CGD is a rare X-linked or autosomal recessive chronic granulomatous disease that results from abnormal leucocyte oxidative metabolism. There is an abnormality affecting different elements of the respiratory burst oxidase or its activating mechanism. The patients have recurring infections, usually bacterial but sometimes fungal, which present in infancy or early childhood in most cases.
- Which genes are mutated in CGD? CGD is caused by mutations in components of the phagocyte oxidase (phox) enzyme complex.
- Estimated to affect about 1 in 1 million individuals in the US.
- About two thirds of cases show an X-linked recessive pattern of inheritance, and the remainder are autosomal recessive. The most common X-linked form of the disease is caused by a mutation in the gene encoding the 91-kD α subunit of cytochrome b558, an integral membrane protein also known as phox-91. This mutation results in defective production of superoxide anion, one of several reactive oxygen species, which constitute a major microbicidal mechanism of phagocytes. Mutations in other components of the phox complex contribute to autosomal recessive variants of CGD.

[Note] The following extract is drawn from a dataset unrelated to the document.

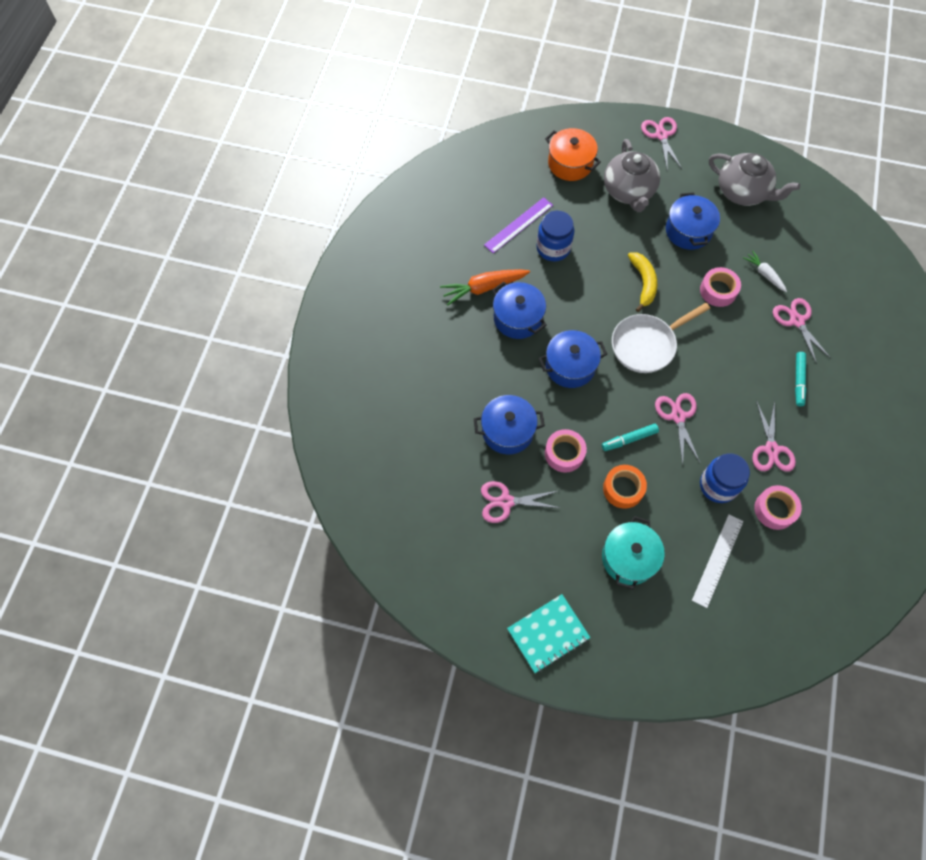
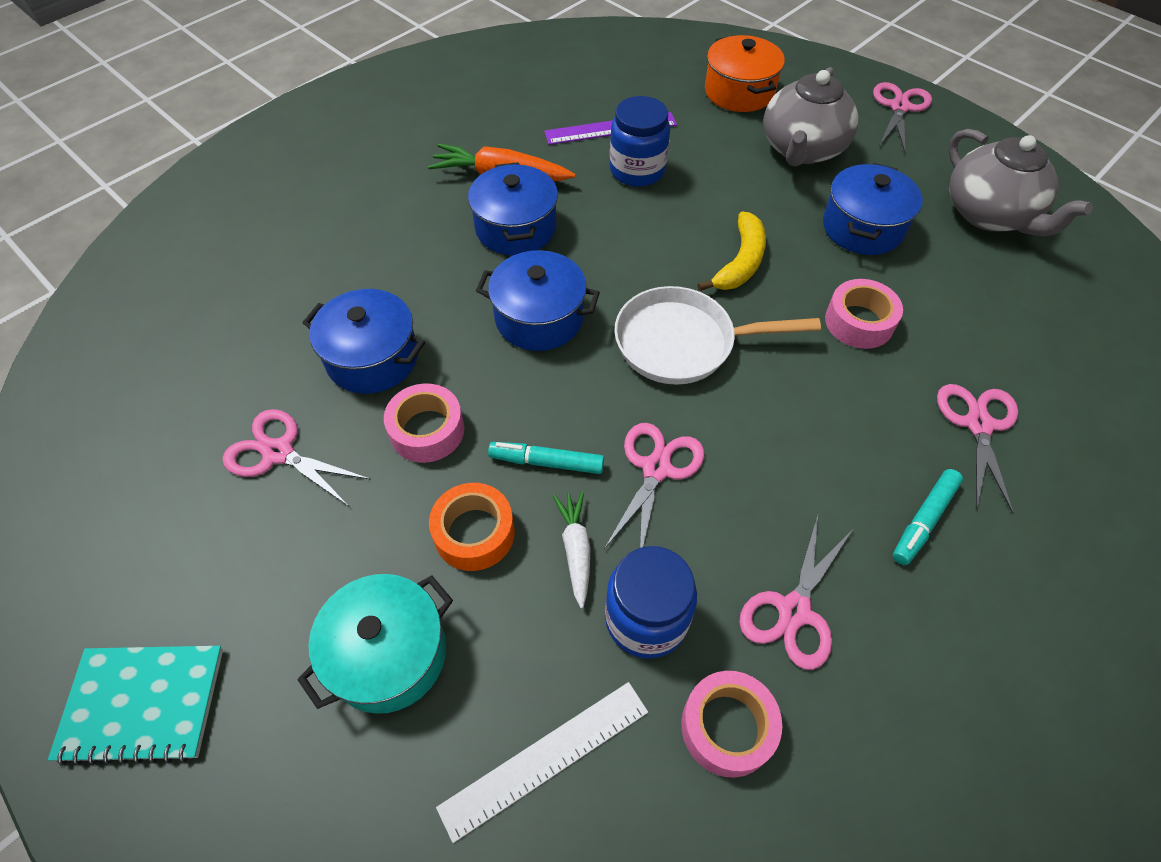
camera: 30 degrees right, 10 degrees down
(764, 274) = (958, 333): white carrot -> white carrot (576, 550)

- Pathogenesis: Defective production of ROS results in a failure to kill phagocytosed microbes. The disease is characterized by recurrent infections with catalase-producing intracellular bacteria and fungi, usually from early childhood. Catalase destroys the microbicidal hydrogen peroxide that may be produced by host cells from the residual reactive oxygen radical superoxide. Because the infections are not controlled by phagocytes, they stimulate chronic cell-mediated immune responses, resulting in T cell–mediated macrophage activation and the formation of granulomas composed of activated macrophages. Activated macrophages try to limit or to eliminate the microbes despite defective production of reactive oxygen species. This histologic appearance is the basis for the name of the disorder. The disease is often fatal, even with aggressive antibiotic therapy.

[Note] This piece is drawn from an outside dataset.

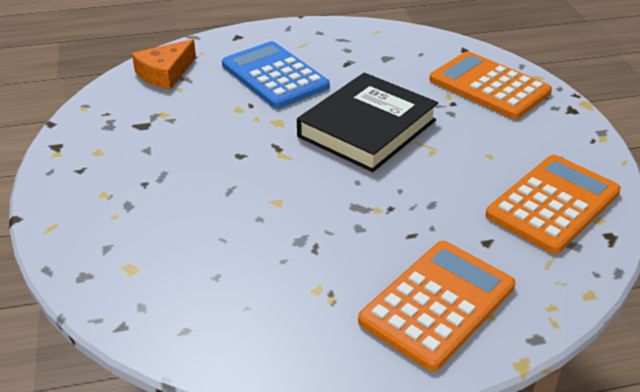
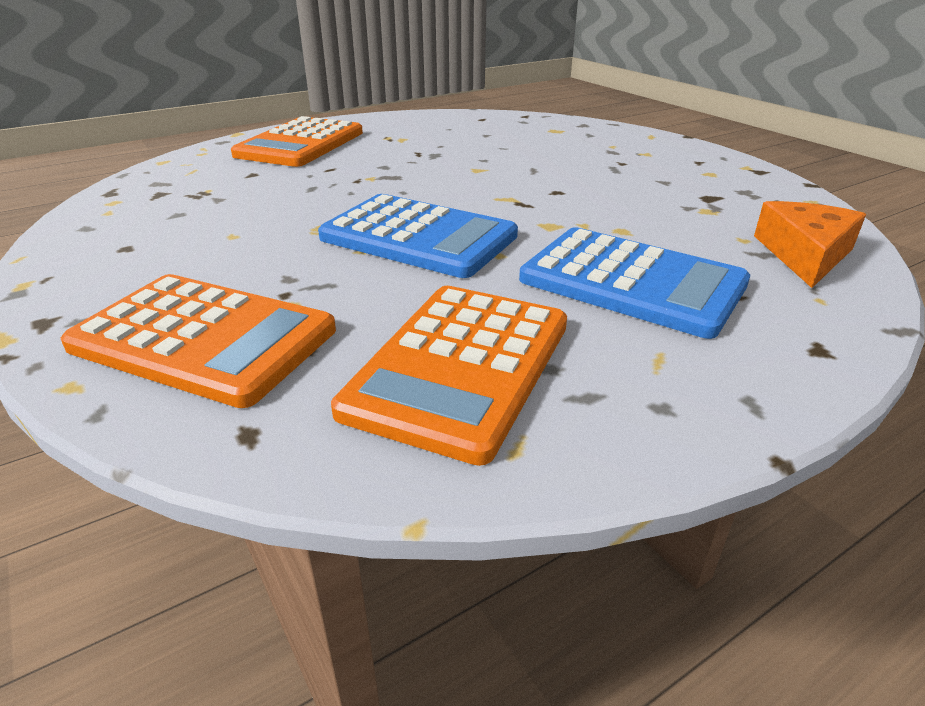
camera: 160 degrees right, 5 degrees down
(367, 128) = (418, 237): black book -> blue calculator
(553, 204) = (163, 205): orange calculator -> orange calculator (460, 366)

The cytokine interferon-γ (IFN-γ) enhances transcription of the gene encoding phox-91 and also stimulates other components of the phagocyte oxidase enzyme complex. Therefore, IFN-γ stimulates the production of superoxide by normal neutrophils as well as by CGD neutrophils, especially in cases in which the coding portion of the phox-91 gene is intact but its transcription is reduced. Once neutrophil superoxide production is restored to about 10% of normal levels, resistance to infection is greatly improved. IFN-γ therapy is now commonly used for the treatment of X-linked CGD.